Let me explain this in a different way. On this host machine, a total of 32,492 MB is somehow the same in a lot of guests. By using transparent page sharing, ESX only needs 3,779 MB to “store” 32,492 MB. So we are saving 28,713 MB of memory. In my opinion, that is a large amount of memory to save on a single host. Just imagine how much this could save you across an entire virtual environment.

What is transparent page sharing?
VMware ESX can save lot of physical memory using transparent page sharing, especially in environments where a lot of similar OSes are in use. The hypervisor checks each block of memory that a virtual machine wants to write to physical memory. If that block of memory is equal to a block of memory already saved in physical memory, there is no need to use extra physical memory. Instead, ESX only sets a pointer and remembers that this block is used by other VMs. As longs as the VMs only read this block and never change it, the block is saved just once. ESX will use this block until a VM wants to make changes to the VM (write to the block). When that happens, ESX will create an additional copy.

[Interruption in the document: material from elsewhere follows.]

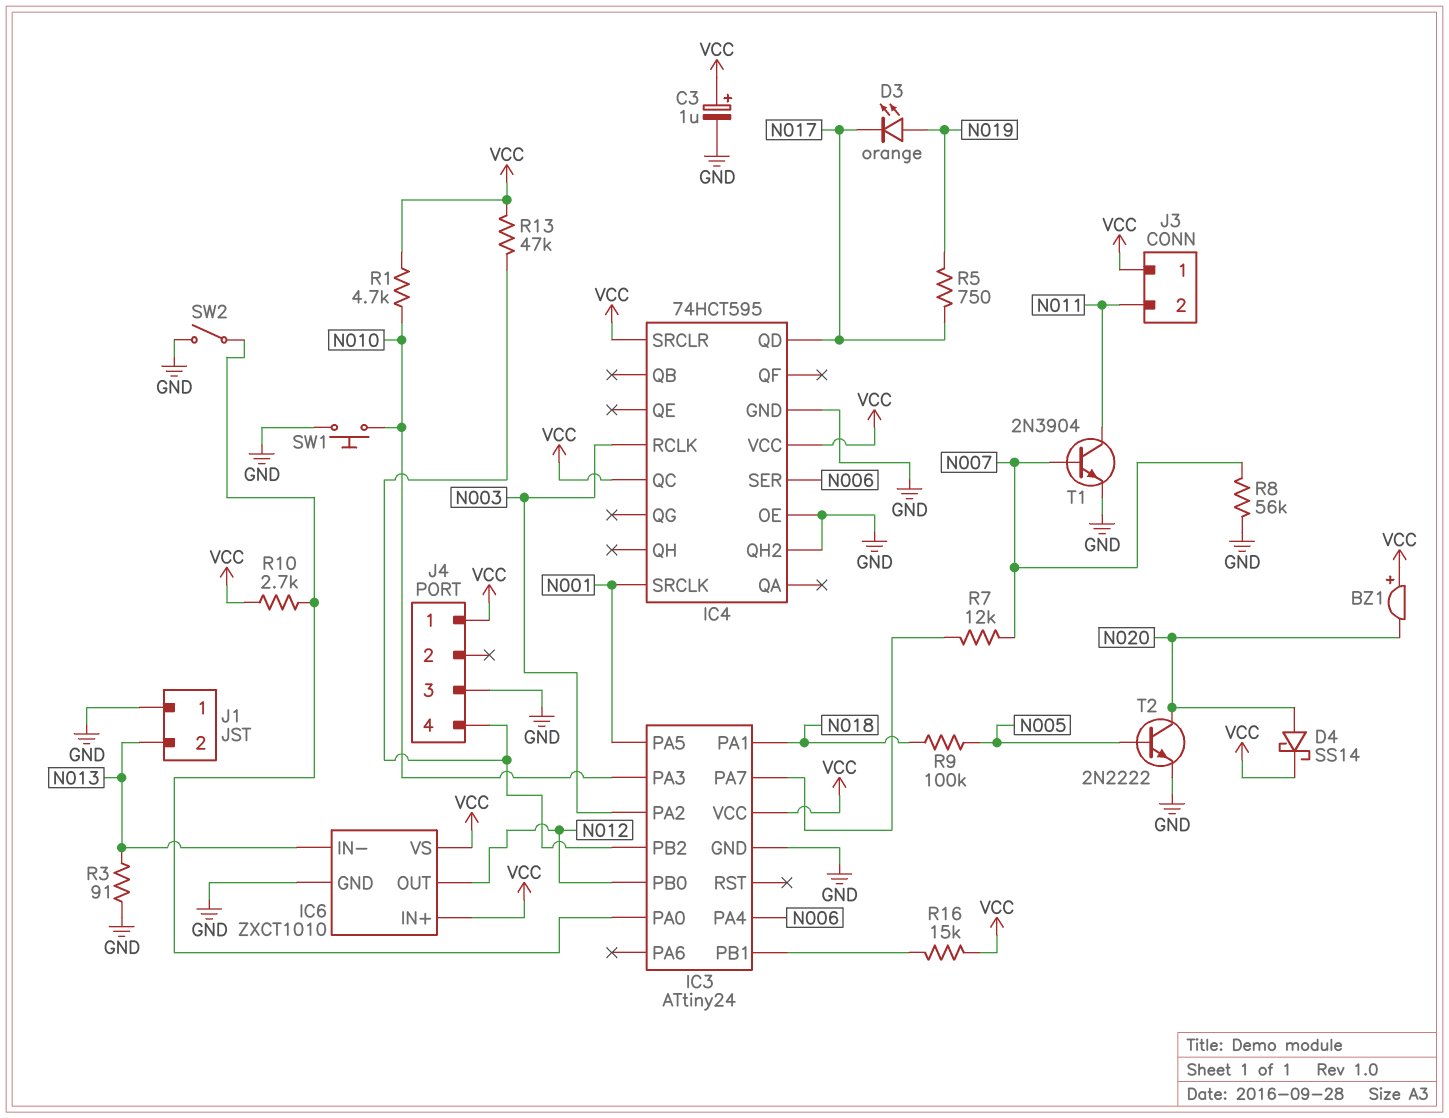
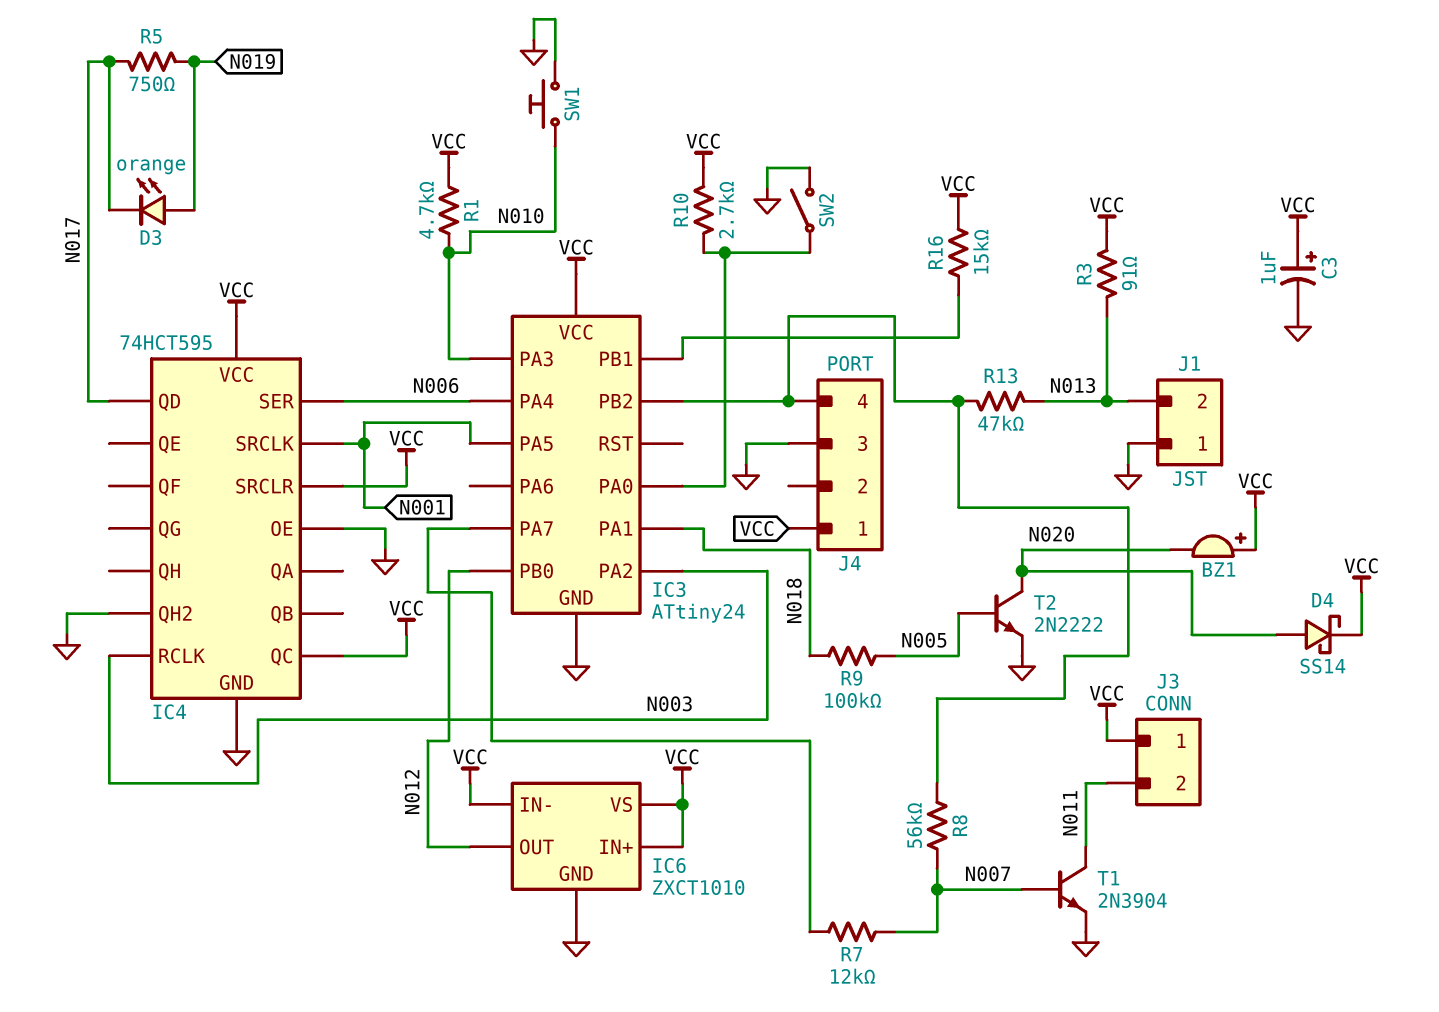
IC6 pin IN-: N013 -> VCC
R3: 91 (GND, N013) -> 91 (N013, VCC)
R8: 56k (GND, N007) -> 56k (IC3/PB2, N007)
R13: 47k (IC3/PB2, VCC) -> 47k (IC3/PB2, N013)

When looking at Windows Server 2003, for example, one can see that a basic Windows install without any extra applications will easily occupy 250 MB RAM after startup. Now suppose I run 20 Windows VMs on one hypervisor. 20 instances of Windows requiring 250 MB RAM each would cost a total of 5,000 MB physical RAM without TPS. With TPS, however, 250 MB would have been stored and used only once. In other words, a memory savings of 5,750 MB. That’s not something to take lightly.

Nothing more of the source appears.